Subnormal serum chloride concentrations (i.e., [Cl]) are often noted in patients with changes in total body water content and are therefore associated with proportional decreases in serum sodium (Na+) values.1 These animals will have a “corrected” chloride that falls within the reference range for this electrolyte (where [Na] is the sodium concentration):
Corrected [Cl] = Normal [Na]/Patient [Na] × Patient [Cl]
Normal [Na] = Midpoint of the reference interval
Specific evaluation of chloride status is unnecessary in these patients, and reasons for a change in serum [Na] should be investigated instead. However, a subnormal corrected Cl– has significant diagnostic and therapeutic implications and merits specific consideration.2
Disorders of [Cl] are routinely associated with acid–base derangements.3 The evaluation of a hypochloremic patient may therefore require blood gas analysis and concurrent evaluation of urine pH. Some laboratories report serum total carbon dioxide (TCO2) concentrations as part of a standard biochemical profile; this provides an approximation of serum bicarbonate (HCO3–) levels. A change in bicarbonate concentration (i.e., [HCO3]) alerts us to a disturbance in acid–base status but does not inform us about the cause, and an increase in [HCO3] is consistent with an underlying metabolic alkalosis or the compensatory response to a respiratory acidosis.
Chloride handling by the kidney is a complex process, and chloride may be either excreted or reabsorbed in the collecting duct in response to homeostatic needs.4 A net chloride loss or gain in this region of the kidney is influenced primarily by the patient’s volume status and aldosterone concentrations and/or the need for HCO3– generation or secretion. Noniatrogenic hypochloremia can therefore usually be attributed to the loss of chloride-rich fluid or the presence of respiratory acidosis.
Initial Patient Assessment
If hypochloremia is noted on a serum biochemical profile, the corrected chloride should be calculated (FIGURE 1). If this is normal, the animal has a sodium/water imbalance that merits attention. If the corrected [Cl] is below the reference range, reasons for true hypochloremia should be considered. Current medical regimens should be investigated, and agents known to cause hypochloremia (e.g., furosemide, thiazide diuretics) should be evaluated.
If the patient has a recent history of vomiting or gastroesophageal reflux, the possibility of a gastric outflow or other gastrointestinal (GI) obstruction should be immediately investigated. A high TCO2 and concurrent aciduria strongly support this differential diagnosis. Abdominal radiographs may be sufficient to indicate an obstructive foreign body, but transabdominal ultrasonography should be considered if plain films are unrewarding. A barium series should be considered if ultrasonography is not readily available, although barium aspiration associated with ongoing reflux or vomiting is a concern.
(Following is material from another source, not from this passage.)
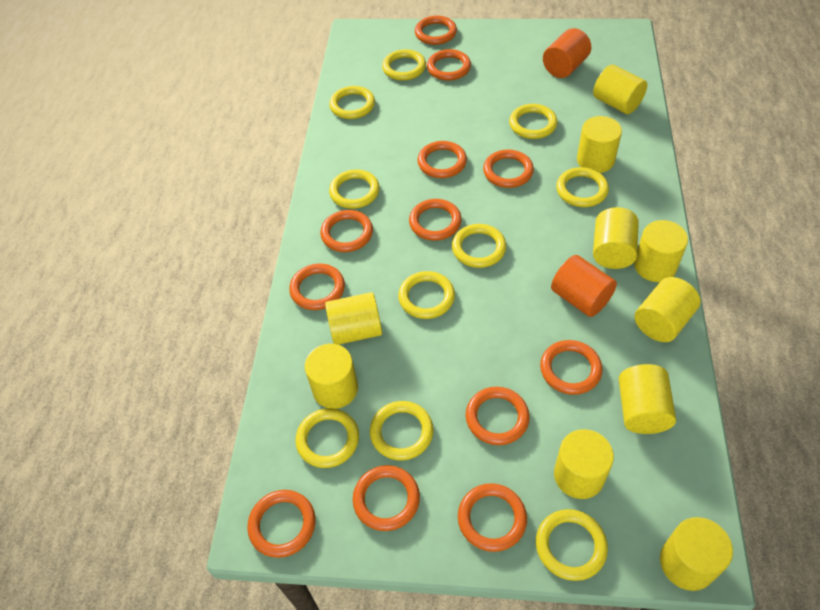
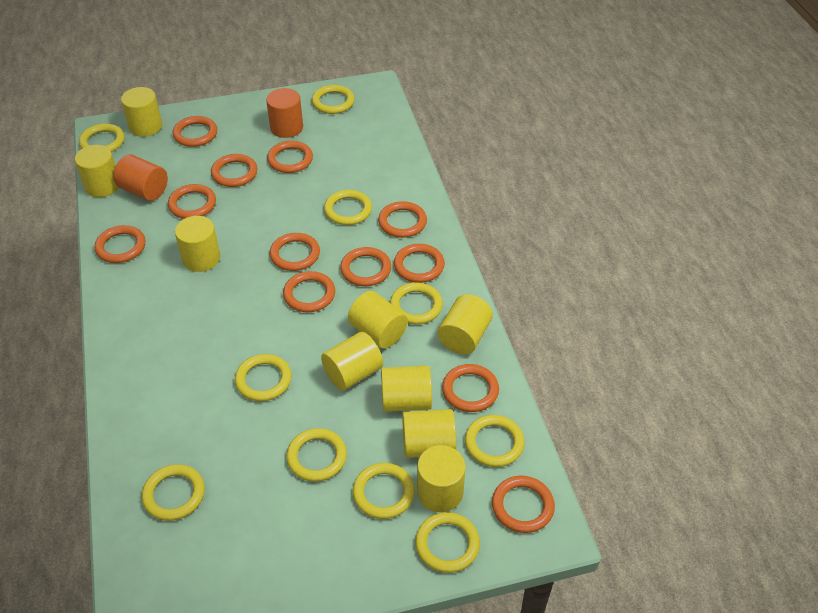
yellow cylinder: 10 -> 9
As a general rule, patients with hypercapnia and hypochloremia secondary to a respiratory acidosis are easily recognized clinically by changes in ventilatory patterns, an abnormal thoracic auscultation, a history of exercise intolerance, or a cough. Blood gas analysis is necessary to confirm carbon dioxide (CO2) retention and guide further diagnostics, such as airway imaging and sampling the lower respiratory tract for cytology and culture.
Case Scenario
History
A 7-year-old spayed female miniature schnauzer weighing 8.5 kg was presented for acute onset of vomiting. The owner reported that the dog had vomited repeatedly for the previous 48 hours and was unable to keep down any food. The owners had withheld food for the past 14 hours, although the dog appeared hungry. She was still drinking water but intermittently vomited that too. There are 2 dogs in the house, and both had gotten into the trash a few hours before this dog first vomited. The owners were unsure of what either pet may have consumed but reported that the garbage contained a substantial quantity of discarded food. This patient has a history of acute pancreatitis (2 years prior) that necessitated several days of hospitalization for treatment. The dog is currently managed with a therapeutic low-fat diet and had been doing well for the previous 18 months.
Physical Examination
The patient was friendly but quiet. She was assessed at 5% dehydrated but was not painful on abdominal palpation. Vital signs and temperature were normal.
Initial Diagnostics
The complete blood count, serum biochemical profile, and urinalysis results are detailed in TABLES 1–3. The results from a SNAP cPL test were abnormal.
Comments
Corrected [Cl] = Normal [Na]/Patient [Na] × Patient [Cl]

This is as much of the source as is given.